More recently, O’Neill and Style news editor Sarah Ball oversaw the addition of a fully staffed style news desk created to cover breaking industry news.
“The beauty of long-lead magazine making is that we sort of have time,” O’Neill told WWD during an interview last fall marking her decade at the title, which appears in print nine times a year. “We work far in advance and everything is very beautifully, thoughtfully curated. But we were kind of missing that nimbleness. The goal was to create a desk that could react more quickly to things and cover things in the here and now.”
O’Neill also led the selection and planning for the magazine’s annual Innovator Awards, which includes multiple cover runs and a star-studded event in Manhattan. Last year’s awards honored Brazilian singer Anitta, Saint Laurent creative director Anthony Vaccarello, architect Jeanne Gang, artist Jenny Holzer, product designer Jony Ive, actors and producers Margot Robbie and Maya Rudolph and World Central Kitchen and its founder José Andrés.
O’Neill’s impending exit was conveyed to WSJ staffers in a Thursday morning email from Tucker, a former Sunday Times of London editor who was hand-picked by Murdoch.
“From unmatched editorial to attracting new advertisers and revenue growth via partnerships with powerhouse brands, Kristina had a direct hand in the Journal’s digital expansion and new audience engagement, broadening our lens on the intersection of fashion, lifestyle and business,” wrote Tucker.
In the same email, Robert Thomson, chief executive officer of WSJ parent News Corp., lauded O’Neill’s transformation of “the magazine into a global aesthetics icon and her profound influence will continue to resonate within the WSJ and far beyond.”
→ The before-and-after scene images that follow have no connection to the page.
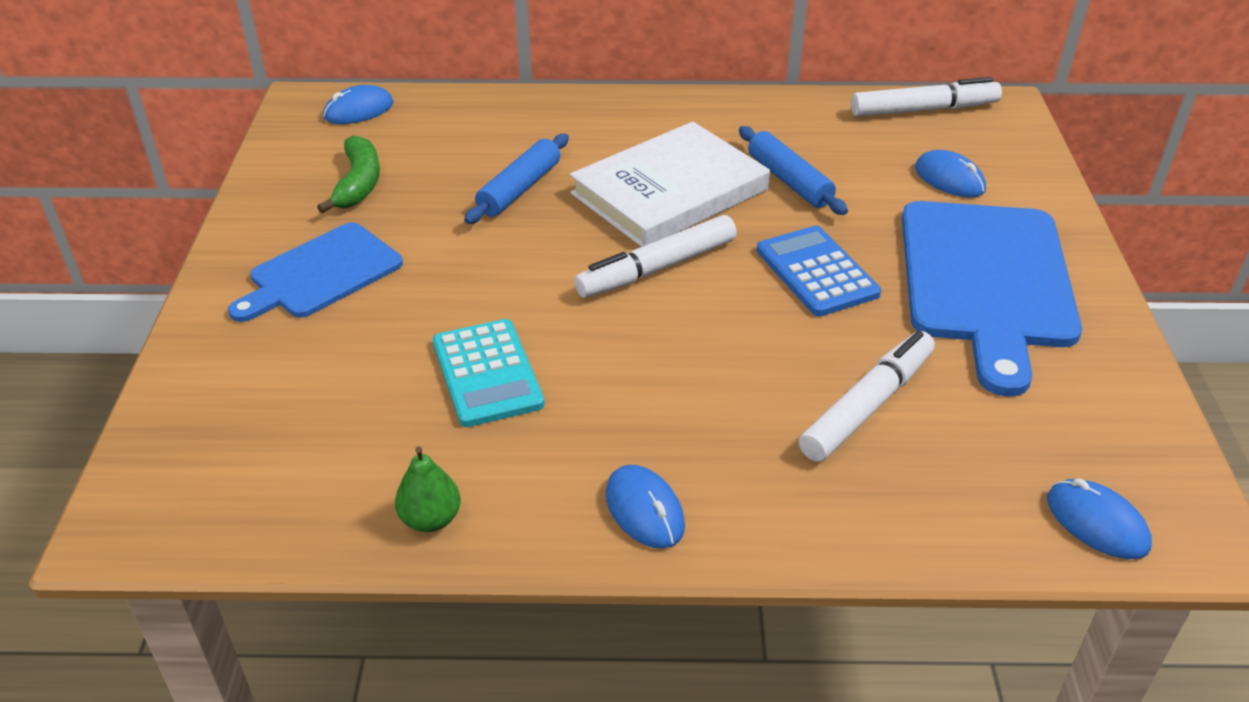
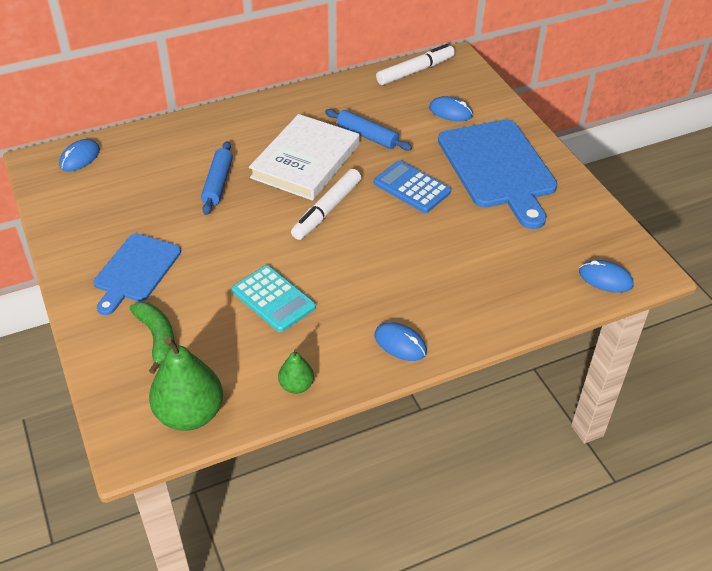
camera: 25 degrees left, 5 degrees up
(242, 505) = (190, 414): none -> green pear
(358, 183) = (116, 207): green banana -> green banana (157, 338)
(867, 405) = (476, 254): white marker -> none

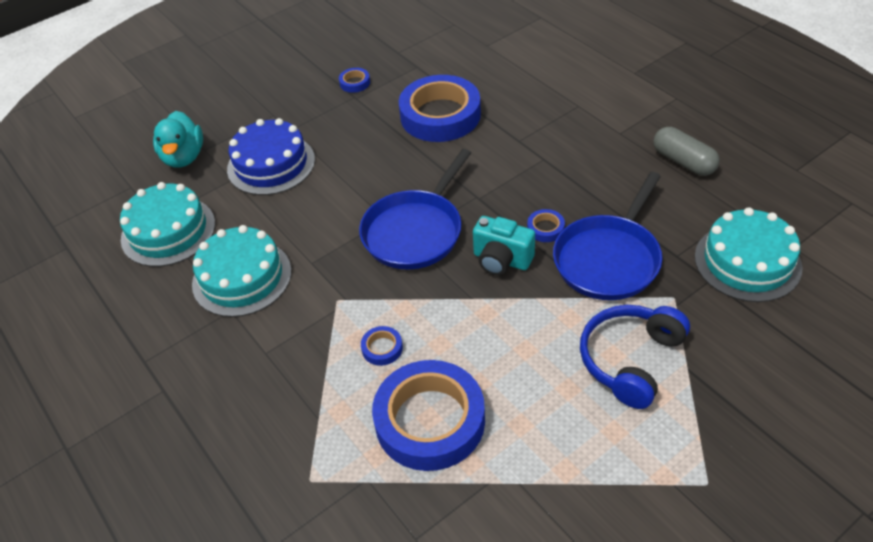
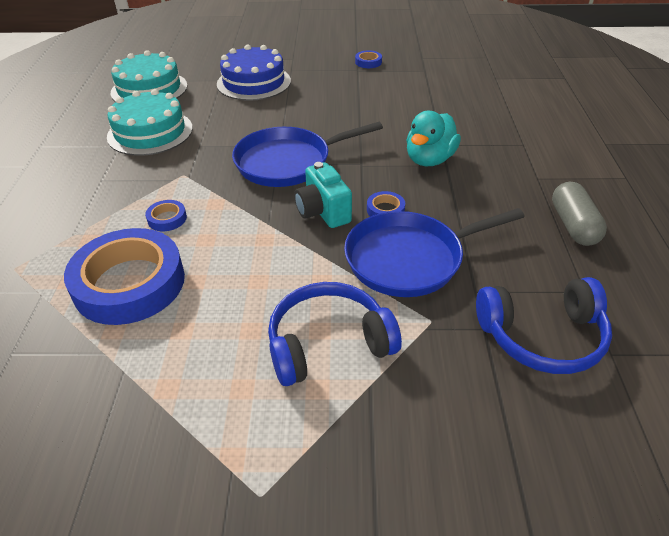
camera: 35 degrees right, 5 degrees down
(184, 157) = (212, 57): turquoise duck -> turquoise duck (429, 159)
(440, 115) = (402, 104): blue tape -> none
(747, 262) = (542, 336): turquoise cake -> blue headphones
The magazine, which this year will publish nine issues, is profitable, according to industry sources. The announcement of O’Neill’s departure caught the staff of the magazine off guard, though it’s being interpreted internally as an effort on the part of a new editor to build her own team. A representative for the WSJ did not respond to questions about O’Neill’s possible successor or whether there will be additional staff departures.